ちょうど、お店も軌道に乗り始め、全ての作業を一人で回すには限界を感じていたそうで、そのままアルバイトを始めないかと誘われたのだった。


「同じように、紙袋も作ろうかな」

箱を組立てながらセイジさんはつぶやく。

「このロゴを、紙袋の真ん中あたりに。サイドに、住所と電話番号かなー」

ふわふわと空中に紙袋を思い描きながら話している。

「ロゴの真ん中のさ、ハートマークの色、やっぱり青くしてよかったよ。僕、ハートと言えば赤とかピンクしか浮かばなくって」

セイジさんは正直、センスが悪い。店では決まった白い服を着ているからずっと知らなかったけど、偶然街で出会った時、私服を見て目が点になった事がある。
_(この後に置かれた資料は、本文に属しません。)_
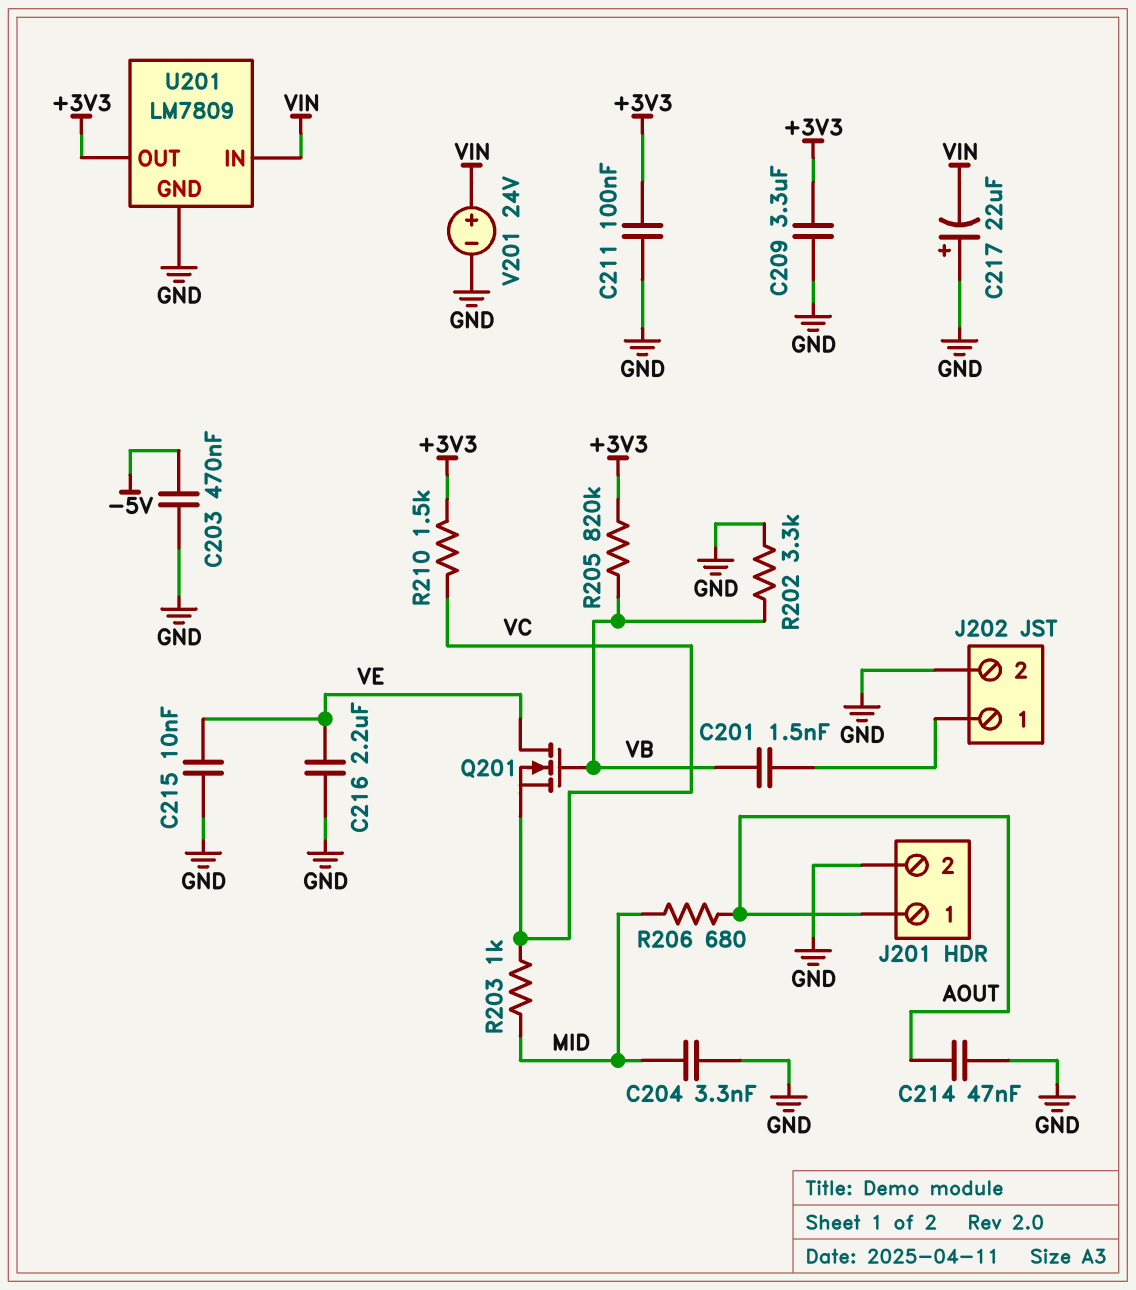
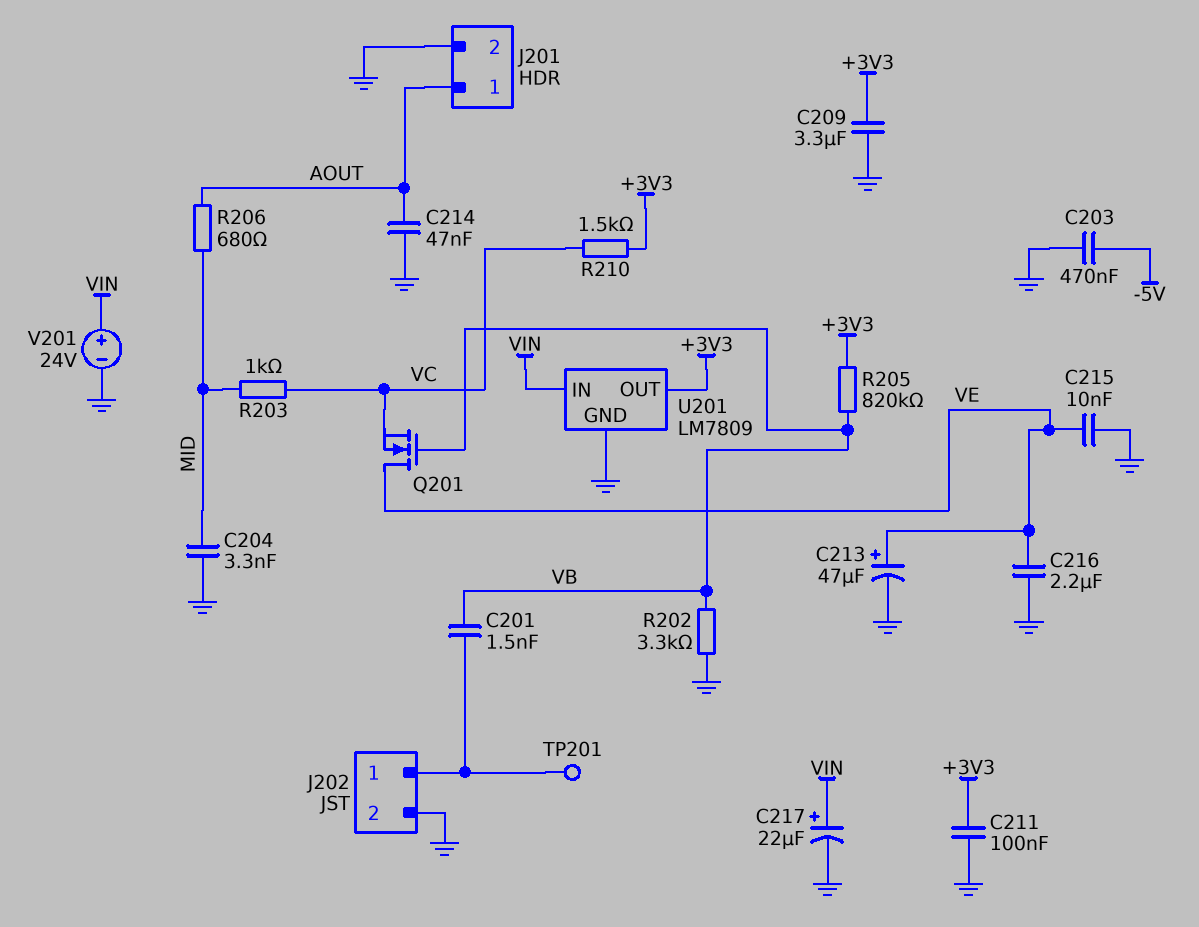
C213: none -> 47uF (plus VE, minus GND)
C217: 22uF (plus GND, minus VIN) -> 22uF (plus VIN, minus GND)
TP201: none -> test point (J202/1)

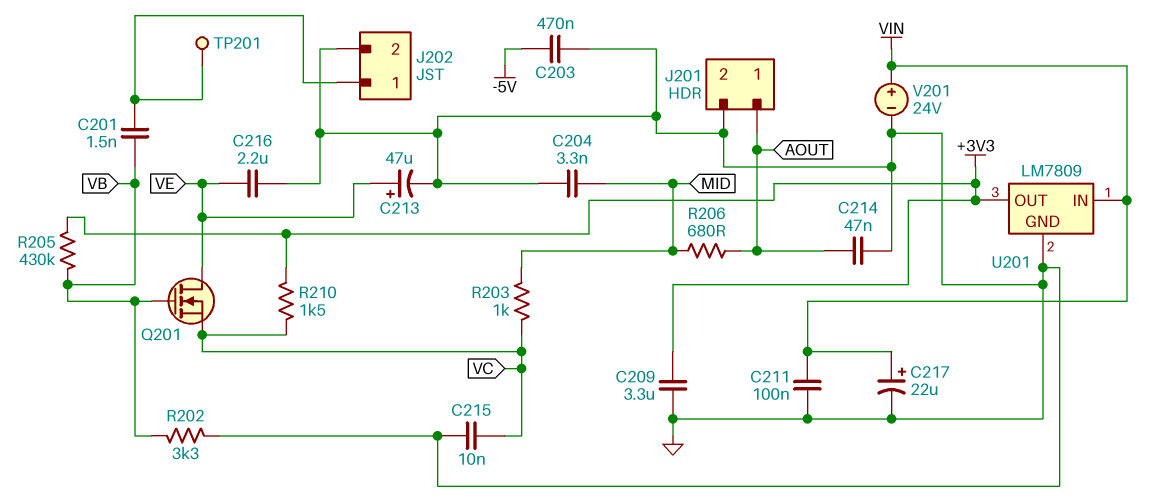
C211: 100nF (+3V3, GND) -> 100nF (GND, VIN)
C215: 10nF (GND, VE) -> 10nF (GND, VC)
R205: 820k (+3V3, VB) -> 430k (+3V3, VB)

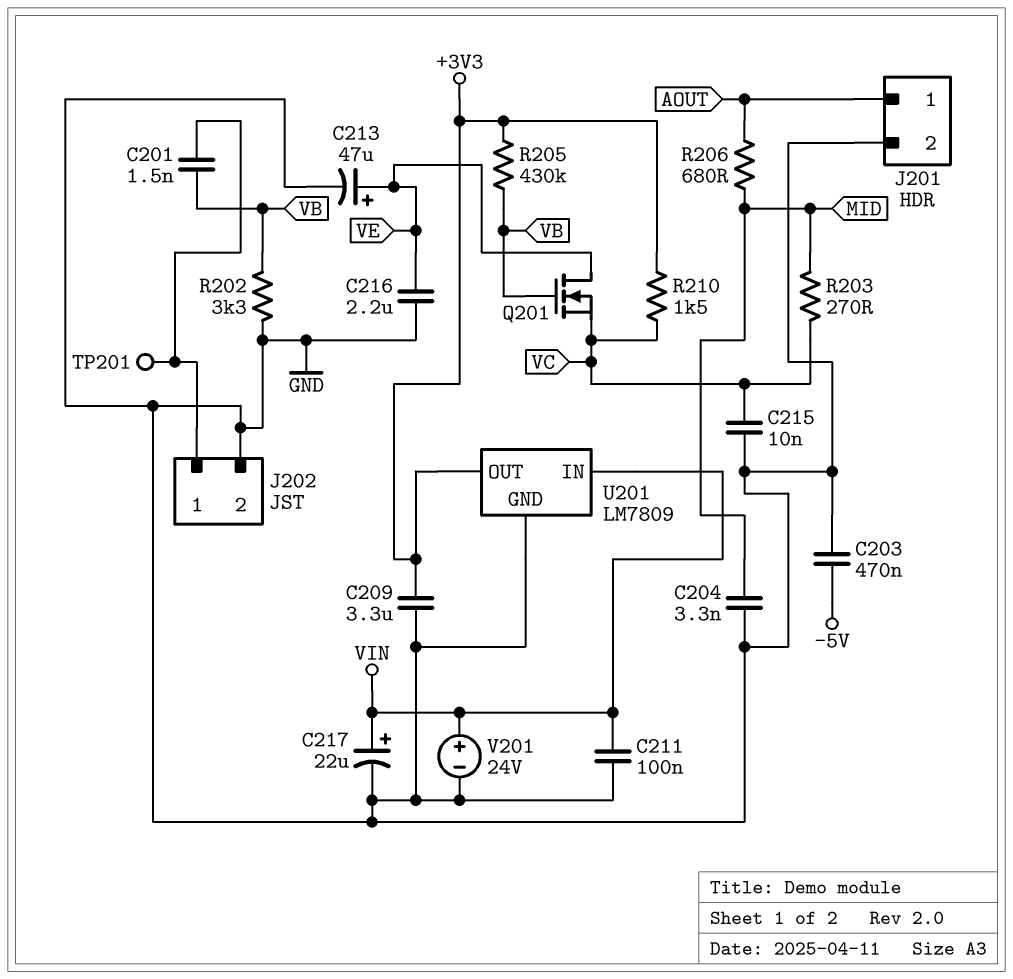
C214: 47nF (AOUT, GND) -> none
R203: 1k (MID, VC) -> 270 (MID, VC)

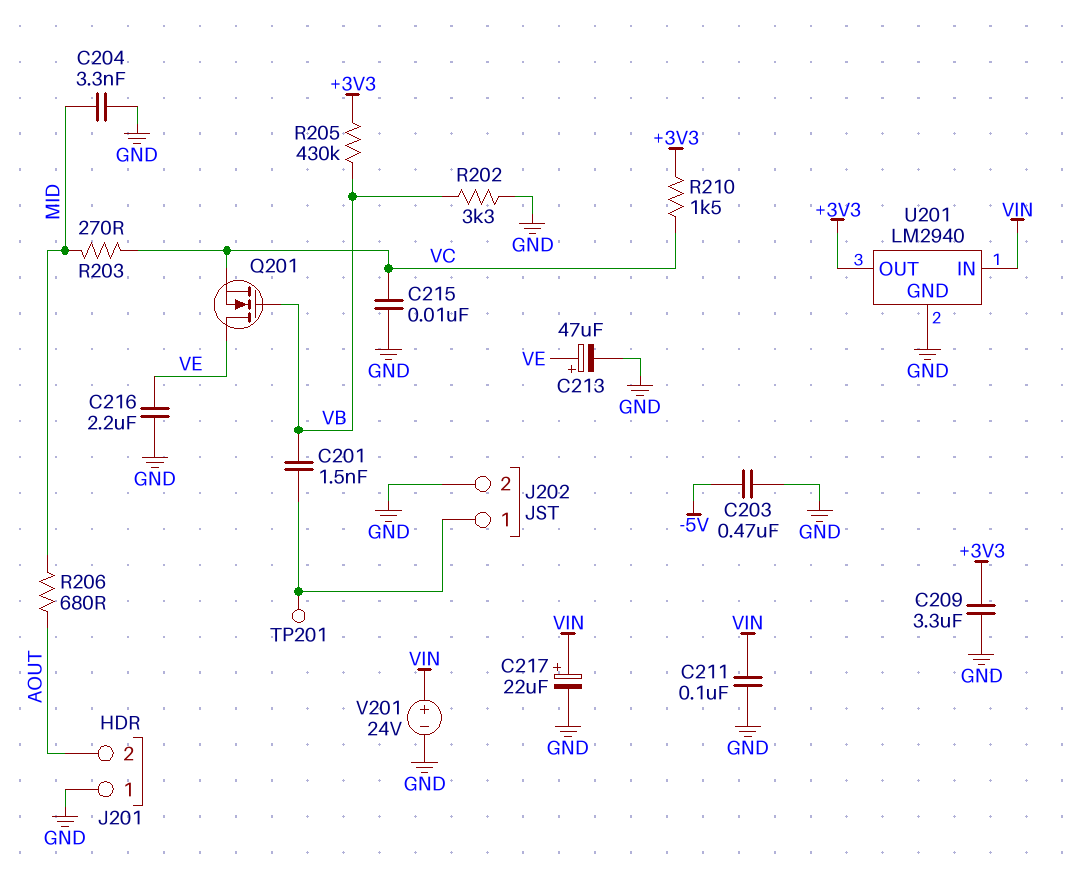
J201 pin 1: AOUT -> GND
J201 pin 2: GND -> AOUT
U201: LM7809 -> LM2940

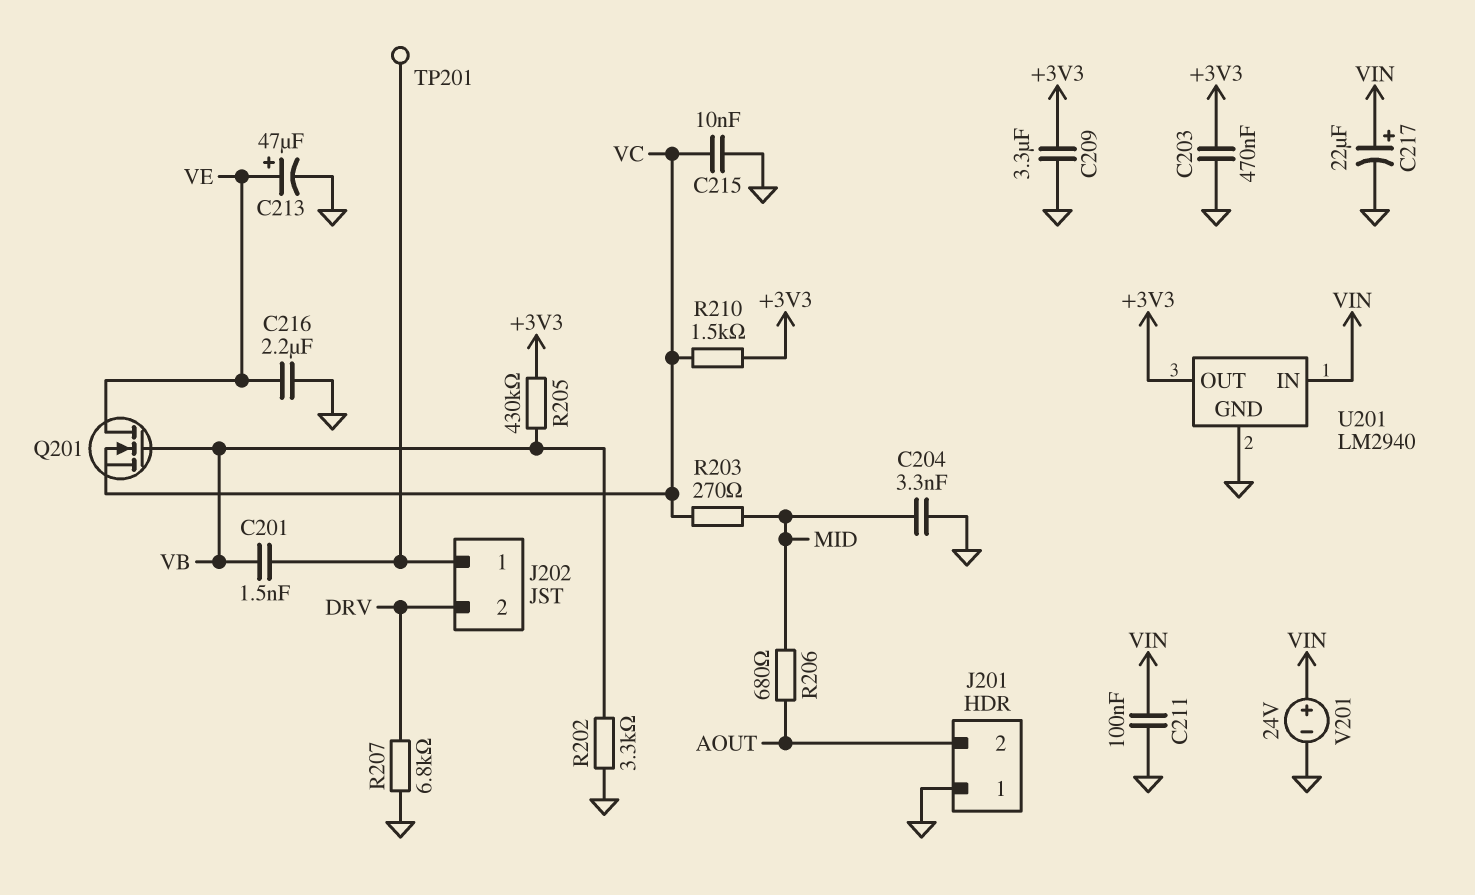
C203: 470nF (-5V, GND) -> 470nF (+3V3, GND)
J202 pin 2: GND -> DRV
R207: none -> 6.8k (DRV, GND)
そんな会話をしながら私も箱を組み立てていたら、箱が指先をかすって切れてしまった。

厚紙で切ると意外と深く、そして痛い。箱を汚してはいけないので、すぐに傷テープを貼って箱を持ち直す。

傷テープを貼った痛む指で組み立て辛さを感じていたら、ロゴのハートが、黒い。

まただ。また、青い物から色がなくなってしまった。

先月の消しゴム、カナメの髪留め、そのあともいくつか、色がおかしい物があった。

セイジさんはずっと、紙袋、さらには店の看板まで話を膨らませていたが、ほとんど内容は頭に入らなかった。


生活に支障はないものの、少しずつ気味悪さが募ってきている。

いくつか箱を組み立てたところで、閉店の時間になったので掃除をして店を出た。

外はしとしとと雨が降り続いている。商店街を抜け、大通りに出た所の交差点が、父が交通事故に遭った場所だった。

あまり通りたくはない道だが、ここを避けると家までかなり遠回りになってしまう。

信号待ちをしている間、父の顔が頭に浮かんだ。

後ろから通り過ぎて行くスーツ姿のサラリーマン、自転車に乗った女性、なんだかこちらを見ている?

信号は既に変わっていた。よく見ると、何も点灯していない。

そうこうしているうちに、真ん中の黄色が灯り、再び赤になった。

信号の青がなくなっている。

周りの人に合わせて道路を渡り、家のすぐ近くの交差点では、いつも通り青信号が灯っている。

これは一体どういう事だ。目の病気か……それだったら全ての信号が見えなくなるはずだ。

その日はなかなか寝付けず、いつの間にか雨は上がり、いよいよ梅雨が明けようとしていた。